Давенант принял участие в этой забаве. Играли все, не исключая Тергенса. На
шканце установили пустой ящик с круглым отверстием, проделанным в его доске;
каждый игрок получил три гвоздя с отпиленными шляпками; выигрывал тот, кто
мог из трех раз один бросить гвоздь сквозь узенькое отверстие в ящике на
расстоянии четырех шагов. Это трудное упражнение имело своих рекордсменов.
Так, Петвек попадал чаще других и с довольным видом клал ставки в карман.

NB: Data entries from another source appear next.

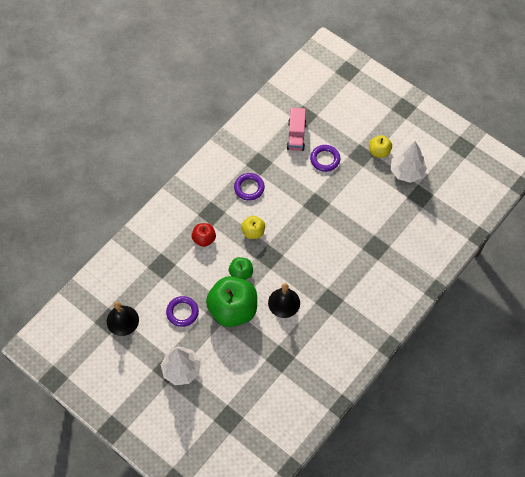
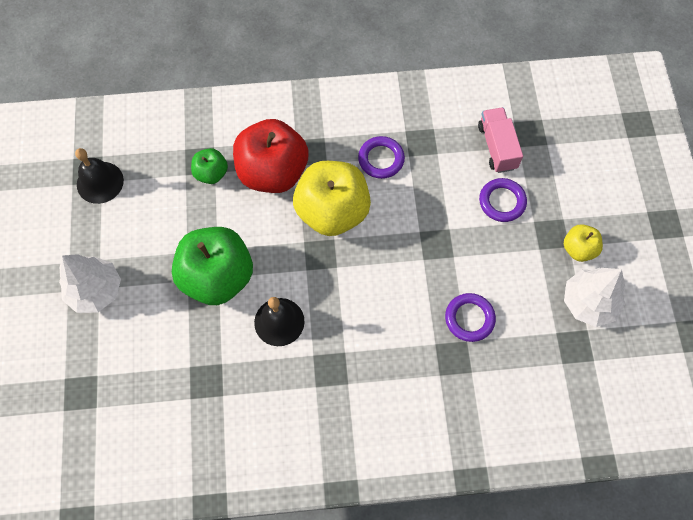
camera: 45 degrees right, 5 degrees up
(182, 312) = (165, 230): purple ring -> purple ring (469, 318)
(204, 239) = (273, 172): red apple -> red apple, size x2.04
(241, 273) = (270, 245): green apple -> green apple (211, 173)
(253, 232) = (332, 211): yellow apple -> yellow apple, size x2.04
(296, 136) = (497, 147): pink truck -> pink truck turned 120 degrees clockwise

Чем ближе "Медведица" подходила к берегу, тем озабоченнее становились
лица контрабандистов. Никогда они не могли уверенно сказать, какая встреча
ждет их на месте выгрузки. Как бы хорошо и обдуманно ни был избран береговой
пункт, какие бы надежные люди ни прятались среди скал, ожидая прибытия
судна, чтобы выгрузить контрабанду и увезти ее на подводах к отлично
оборудованным тайным складам, риск был всегда. Причины опасности коренились
в отношениях с береговой стражей и изменениях в ее составе. Поэтому, как
только исчез за мысом Покетский маяк, игра прекратилась и все одиннадцать
человек, бывшие на борту "Медведицы", осмотрели свои револьверы. Тергенс
положил на трюмовый люк восемь винтовок и роздал патроны.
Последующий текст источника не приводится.